IN THE ANTI CORRUPTION DVISION OF THE MAGISTRATE’S COURT AT SUVA

Criminal File No: MACD 55/2021 SUV

BETWEEN : FIJI INDEPENDENT COMMISSION AGAINST CORRUPTION

Prosecution

AND : Tarterani Rigamoto
1st Accused

Sainimeli Tivao

2nd Accused

Penamino Tavo

3rd Accused

Appearances

For the State : Mr. J. Work ())

For the 1st Accused : Mr.M. Fesaitu (LAC)

For the 2nd Accused : Ms.Filipe (LAC)For the 3rd Accused : Dealt With

Date of Ruling : 29th November 2021


RULING


  1. This is a matter where the recording of evidence in terms of the trial was split between before the Chief Magistrate Usaia Ratuvili and Resident Magistrate Lasitha Chaminda.
  2. The former began proceedings, whilst the latter took over until the completion of the trial.
  3. Whilst awaiting Judgment the High Court Amendment Act 2021 was enacted and came into force via Gazette on 12th February 2021.
  4. Consequentially, the High Court Amendment Act 2021 introduced the Anti-Corruption Division of the Magistrates Court, wherein via Section 61M all

pending proceedings were to be transferred to the Magistrate Court responsible for the Division.


  1. As a result Resident Magistrate Chaminda whom had carriage of the matter at the material time, seized to have jurisdiction over this matter pursuant to Section 61M of the High Court Amendment Act 2021.
  2. Following on from the same, Section 61M (2) the High Court Amendment Act 2021 bestows upon this court the discretion to consider Section 139 of the Criminal Procedure Act 2009, upon the transfer of proceedings.
  3. When this matter was called on 19th November 2021 the court enquired of the parties on the same.
  4. Prosecution opted that the incumbent court, continue on from where the former judicial officer left off, whilst learned counsels for the two remaining accused persons opted for a trial de-novo.
  5. The right to have a trial de-novo is provided for in section 139 of the Criminal Procedure Act 2009 which reads:

"139 – (1) Subject to sub-sections (1) and (2), whenever any Magistrate, after having heard and recorded the whole or any part of the evidence in a trial, ceases to exercise jurisdiction in the case and is succeeded ......by another Magistrate, the second Magistrate may act on the evidence recorded by his or her predecessor, or partly recorded by the predecessor and partly by second magistrate, or the second magistrate may re-summon the witnesses and recommence the proceeding or trial.

(2)In any such trial the accused person may, when the second magistrate commences the proceedings, demand that the witnesses or any of them be re-summonsed or reheard and shall be informed of such right by the second magistrate when he or she commences the proceedings.

(3) The High Court may, on appeal, set aside any conviction passed on evidence not wholly recorded by the magistrate before whom the conviction was had, if it is of the opinion that the accused has been materially prejudiced, and may order a new trial. ".

  1. Goundar J. elucidated this consideration in Jale Baba HAC 135.2010 as follows:

"The learned Magistrate has discretion to either proceed with the case on the record of the previous Magistrate, or de novo.
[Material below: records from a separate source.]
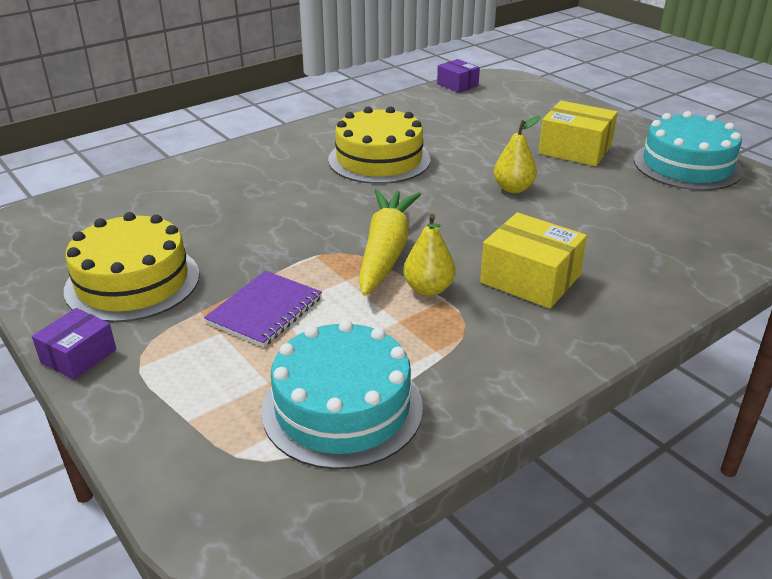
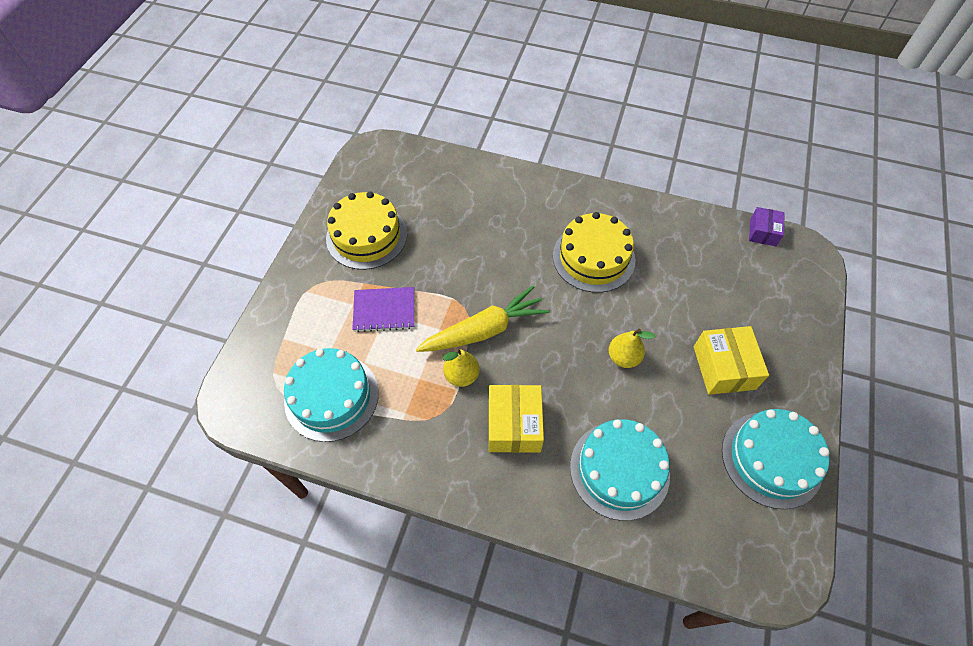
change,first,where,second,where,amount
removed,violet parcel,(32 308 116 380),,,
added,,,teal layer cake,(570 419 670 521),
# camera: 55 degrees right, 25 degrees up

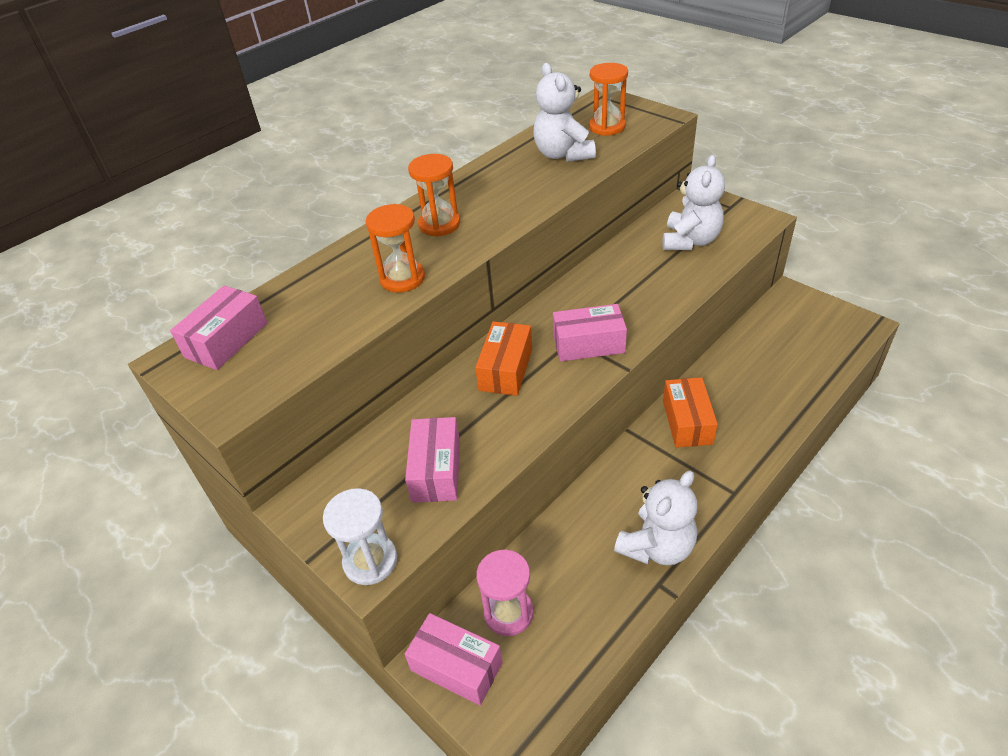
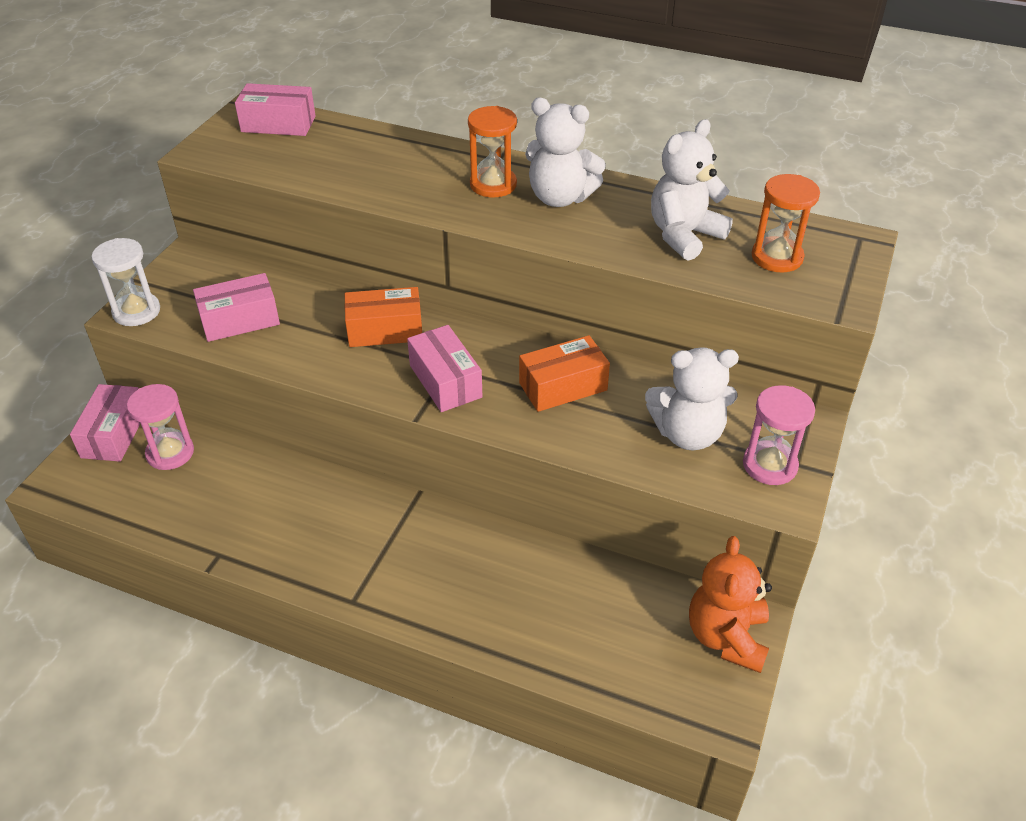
change,first,where,second,where,amount
removed,orange-coloured sand timer,(365 204 425 293),,,
added,,,orange-coloured teddy,(689 536 772 673),
added,,,pink sand timer,(743 385 815 485),
moved,pure white teddy,(614 471 697 565),,(525 98 606 207),
moved,orange-coloured parcel,(663 377 718 448),,(519 335 610 412),
# camera: 65 degrees right, 0 degrees up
This discretion must be exercised after weighting (sic) all the relevant factors such as sufficiency of earlier court record and whether the accused is disadvantaged by the fact that the new magistrate had no opportunity to observe the demeanour of the prosecution witnesses when they gave evidence. Of course, no exhaustive list can be produced. The right to a fair trial is the ultimate objective."
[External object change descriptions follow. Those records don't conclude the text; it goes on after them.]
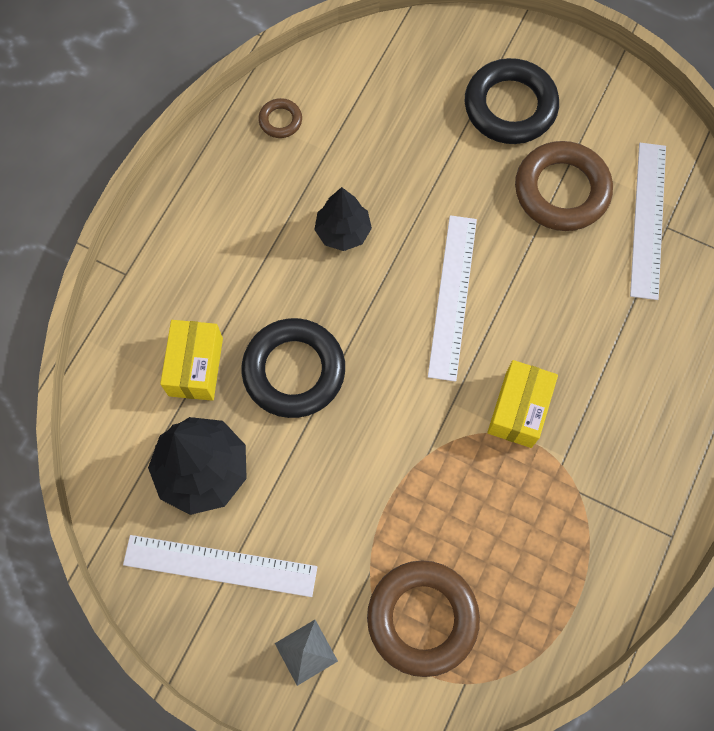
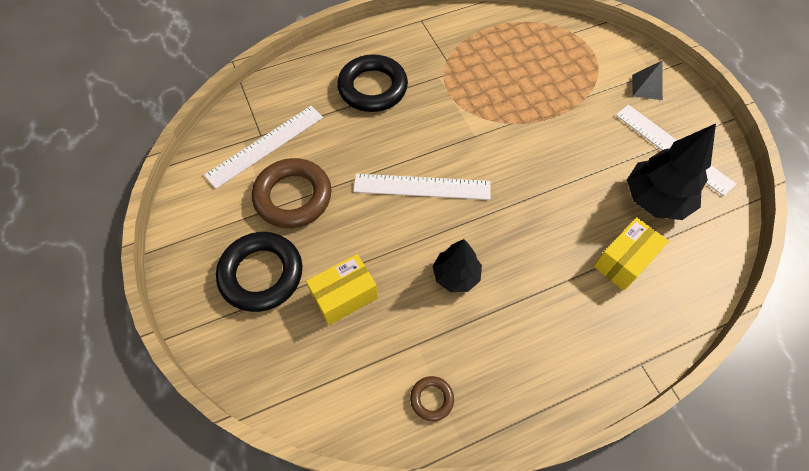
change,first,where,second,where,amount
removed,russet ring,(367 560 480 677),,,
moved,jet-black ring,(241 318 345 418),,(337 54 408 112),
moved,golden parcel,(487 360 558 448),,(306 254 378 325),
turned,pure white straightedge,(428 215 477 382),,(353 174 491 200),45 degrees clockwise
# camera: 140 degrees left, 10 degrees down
  1. The consideration by Goundar.J has been adopted in Baba v State [2015] FJHC 156; HAA040.2013 (6 March 2015) and later in Khan v State [2016] FJHC 226; HAA44.2015 (7 April 2016).
  2. Madigan J (as he then was) in Baba v State (supra) adjudged that the right under Section 139 of the Criminal Procedure Act 2009 was all encompassing and he stated it in this manner:

“28. It would appear then that on a reading of s.139 in its entirety, an application for a trial novo in the the Magistrates Court can never be refused.”


  1. However, Aluthge J in Khan v State (supra) alluded to the following consideration that is:

“30. If trial de novo is ordered, Prosecution will be placed at a disadvantage of having to call the witnesses again after a passage of nearly four years. Sotnesses may be missing or, even if they are available, their memory may have been faded awad away. It would be unfair to put the victim and witnesses of Prosecution through the ordeal again of giving evidence. The right to a fair trial is the ultimate objective. Fairness is not only for the accused but for everybody involved in the trial process.”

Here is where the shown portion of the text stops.